Since 2013, the NGO has been working with a Seimas taskforce to prepare 7 changes to the country’s Election Code that would bring more transparency into the election process. Those changes were presented on Thursday.
“After several years of work with the Seimas taskforce, TILS decided to submit a fundamental selection of its suggested changes. We invite [the Seimas] to implement these proposals or to take them into account when preparing the Election Code, or when changing any of the current laws,” the group wrote in a document addressed to the Seimas.
The organisation suggests changing the Law on Political Parties to require parties to disclose the size of their membership fees. According to TILS, parties do not always disclose the final list of member fees, their size, their payment terms, or their frequency in their bylaws.
The group suggested that the Central Electoral Commission (VRK) should be required to publish the detailed party membership fee registration ledgers that they receive. TILS also suggested that parties should be obligated to publish detailed information about all of their expenses during the election period. Though the VRK does consistently publish information about contracts made during parties’ political campaigns, the sums involved are not published, and they are only described in very general terms at the end of the campaign. This, according to TILS, does not allow for detailed conclusions about the expenditures of campaign participants and whether or not the amounts spent were correct.
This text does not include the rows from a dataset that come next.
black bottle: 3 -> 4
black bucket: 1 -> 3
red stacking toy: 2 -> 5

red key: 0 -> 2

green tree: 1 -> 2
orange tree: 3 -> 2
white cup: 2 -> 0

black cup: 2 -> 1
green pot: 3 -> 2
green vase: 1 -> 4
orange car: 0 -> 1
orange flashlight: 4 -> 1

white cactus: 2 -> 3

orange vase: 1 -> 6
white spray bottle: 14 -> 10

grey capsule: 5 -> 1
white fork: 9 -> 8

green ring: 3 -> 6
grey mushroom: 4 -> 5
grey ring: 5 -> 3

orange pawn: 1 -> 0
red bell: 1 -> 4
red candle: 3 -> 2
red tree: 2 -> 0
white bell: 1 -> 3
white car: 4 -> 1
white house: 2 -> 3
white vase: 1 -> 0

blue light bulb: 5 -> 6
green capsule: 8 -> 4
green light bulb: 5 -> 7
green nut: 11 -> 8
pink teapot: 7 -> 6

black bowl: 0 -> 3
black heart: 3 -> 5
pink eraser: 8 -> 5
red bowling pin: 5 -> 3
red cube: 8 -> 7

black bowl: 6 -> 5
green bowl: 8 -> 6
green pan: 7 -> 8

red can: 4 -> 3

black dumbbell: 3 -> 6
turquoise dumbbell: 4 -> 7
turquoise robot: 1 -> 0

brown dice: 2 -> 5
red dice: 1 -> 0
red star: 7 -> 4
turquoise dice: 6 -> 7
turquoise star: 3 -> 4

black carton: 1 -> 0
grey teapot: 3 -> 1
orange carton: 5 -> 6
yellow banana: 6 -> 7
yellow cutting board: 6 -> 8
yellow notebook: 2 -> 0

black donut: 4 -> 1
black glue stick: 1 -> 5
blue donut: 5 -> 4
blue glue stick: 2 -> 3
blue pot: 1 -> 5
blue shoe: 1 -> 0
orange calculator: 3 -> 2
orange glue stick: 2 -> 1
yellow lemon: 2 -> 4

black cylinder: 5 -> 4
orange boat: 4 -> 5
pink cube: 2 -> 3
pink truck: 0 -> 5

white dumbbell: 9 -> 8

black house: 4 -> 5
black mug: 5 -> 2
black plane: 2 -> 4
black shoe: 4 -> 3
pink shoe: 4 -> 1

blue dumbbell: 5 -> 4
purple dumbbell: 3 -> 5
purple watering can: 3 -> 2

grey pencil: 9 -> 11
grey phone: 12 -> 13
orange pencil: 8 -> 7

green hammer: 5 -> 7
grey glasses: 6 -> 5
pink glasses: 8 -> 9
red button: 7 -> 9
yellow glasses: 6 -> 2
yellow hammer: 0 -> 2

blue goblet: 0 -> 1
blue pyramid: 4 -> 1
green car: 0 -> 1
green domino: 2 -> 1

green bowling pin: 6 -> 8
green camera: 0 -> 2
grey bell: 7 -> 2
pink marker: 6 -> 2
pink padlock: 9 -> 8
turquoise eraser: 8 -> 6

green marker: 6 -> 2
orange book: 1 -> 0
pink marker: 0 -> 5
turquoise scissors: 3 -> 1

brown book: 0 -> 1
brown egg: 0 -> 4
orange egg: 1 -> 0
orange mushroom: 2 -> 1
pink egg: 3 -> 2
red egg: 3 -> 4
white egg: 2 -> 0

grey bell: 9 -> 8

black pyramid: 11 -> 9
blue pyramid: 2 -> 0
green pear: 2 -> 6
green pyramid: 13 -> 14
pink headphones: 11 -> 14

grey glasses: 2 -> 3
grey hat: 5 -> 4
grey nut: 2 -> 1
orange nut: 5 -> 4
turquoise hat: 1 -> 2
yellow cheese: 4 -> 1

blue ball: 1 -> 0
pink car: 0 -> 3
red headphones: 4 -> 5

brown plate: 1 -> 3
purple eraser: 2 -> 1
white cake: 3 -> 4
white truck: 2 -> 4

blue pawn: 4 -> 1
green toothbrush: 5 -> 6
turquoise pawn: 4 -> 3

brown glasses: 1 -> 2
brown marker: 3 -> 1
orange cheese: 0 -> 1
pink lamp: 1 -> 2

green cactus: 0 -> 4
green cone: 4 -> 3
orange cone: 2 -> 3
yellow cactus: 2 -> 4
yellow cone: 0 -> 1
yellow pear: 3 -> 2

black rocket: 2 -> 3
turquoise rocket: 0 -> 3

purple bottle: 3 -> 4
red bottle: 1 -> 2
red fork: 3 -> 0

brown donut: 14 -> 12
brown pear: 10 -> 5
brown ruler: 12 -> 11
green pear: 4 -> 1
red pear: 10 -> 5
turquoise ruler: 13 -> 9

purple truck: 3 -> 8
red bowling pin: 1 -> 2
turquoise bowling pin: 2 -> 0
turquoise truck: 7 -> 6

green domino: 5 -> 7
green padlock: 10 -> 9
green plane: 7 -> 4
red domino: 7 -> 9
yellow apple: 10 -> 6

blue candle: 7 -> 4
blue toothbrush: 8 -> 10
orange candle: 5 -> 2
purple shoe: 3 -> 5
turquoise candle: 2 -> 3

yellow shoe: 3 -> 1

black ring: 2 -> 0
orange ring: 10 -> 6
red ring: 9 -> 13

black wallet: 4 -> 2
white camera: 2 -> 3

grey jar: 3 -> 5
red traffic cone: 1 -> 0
According to the NGO, existing election laws give parties room to abuse services they receive as support, since such support is rarely declared. This would be why more detailed election campaign reporting measures would be necessary. Parties should also be prevented from using indirect financing from NGOs that can receive support and later use it to finance the party’s campaign. Such problems could be solved with stricter controls on public organisations’ financial reports.
Transparency International Lithuania has also suggested raising fines for financing transgression, as the current fines, at a maximum of €2,800 for a political campaign financing violation and €4,300 for a repeated violation, are too soft for violations that usually involve sums that are much larger.